Dites-moi votre avis sur ceci. Faut-il attendre que Palmerston ait parlé à Jarnac des affaires d'Espagne et lui ait indiqué sa disposition ou bien faut-il que Jarnac, prenant l’initiative, aille droit à Palmerston et lui dise : « L'Infant D. Enrique va arriver à Londres ; le parti progressiste veut en faire son instrument et votre candidat. Ce sera le retour de l’ancienne situation qui a été si nuisible au repos de l’Espagne, et à la bonne intelligence entre nous ; la France et les Modérés, l'Angleterre et les Progressistes, deux mariages, deux gouvernements ; une lutte continuelle, dans laquelle nous aurons l’air d'être les patrons, et nous ne serons que les instruments des partis Espagnols. Voulez-vous que nous coupions court à tout cela, et que nous travaillions, ensemble, sincèrement activement, à marier promptement la Reine d'Espagne à l’un des fils de D. François de Paule à celui qu’elle et son gouvernement préfèreront ? Nous sommes prêts ? C’est là, je crois ce qu’il y aurait de mieux. J’ai posé hier la question au Roi. J’attends sa réponse et la vôtre qui est déjà dans votre lettre d’hier. 9 heures Voilà une lettre qui me désole. Moi, Marion, Verity absents, c’est trop. Je vais attendre bien impatiemment la lettre de demain, j’espère que vos yeux ne s'obstineront pas à mal aller. Vous avez déjà eu souvent ces oscillations. Je me dis ce que j'ai besoin de croire. Si vous revenez à votre gold anointment (est-ce le nom ?), faites le vous-même plutôt que de le faire faire par Chermside.
Comment réussit Mad. Daucan ? Au moins, elle sera bonne pour vous lire. Tant que vous serez inquiète de vos yeux, vous serez mieux à Paris qu’à St Germain. La solitude est le pire. Je suis vraiment bien fâché pour cette pauvre Marina. Elle vous convenait. Le mal est-il si avancé qu’il n’y ait rien à faire ? Sinon, elle ferait bien d’aller consulter, M. Velpeau, ou M. Jaubert, ou M. Cloquet. Ce sont les habiles en ce genre. Avez- vous quelque femme de chambre en vue ? Qu’est devenue votre ancienne Marie ? Je vous questionne à tort et à travers. Si j'étais là, je saurais tout et je ferais quelque chose. Il me paraît difficile que vous ne donniez pas une petite indemnité au courrier qui vous a attendue, et ne s’est pas engagé à d'autres. Je n’ai pas d’idée du chiffres. Entre 60 et 100 fr. Ce me semble.
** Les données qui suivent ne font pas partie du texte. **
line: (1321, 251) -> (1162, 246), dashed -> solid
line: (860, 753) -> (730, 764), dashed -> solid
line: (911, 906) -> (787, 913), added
Je dis cela au hasard. J’ai trouvé en effet, au fond de la grande enveloppe, une lettre particulière de Rayneval. Absolument rien qu’un compliment sur la mort de Mad. de Meulan.
Bonnes nouvelles de Rome. Rossi a présenté ses lettres d’Ambassadeur. Bon discours au Pape. Bonne réponse du Pape. Excellente position. Les Autrichiens se disent très contents de l’élection du Pape. Au fait si le cardinal Autrichien Gaysruck était arrivé à temps, il se serait opposé au choix de Martaï. Cela paraît certain. Il n’est plus guère douteux que le Pape ne fasse bientôt l’amnistie et des améliorations considérables dans les états romains. Gizzi Secrétaire d’état à peu près sûr. Amal, à l'intérieur ; moins sûr, mais probable. Tous deux très bons. Adieu. Adieu. Je recommande à Génie de vous montrer une dépêche de Naples qui vous amusera. Adieu. Que Dieu garde vos yeux ! Et vous toute entière ! Adieu.

Auteur : Guizot, François (1787-1874)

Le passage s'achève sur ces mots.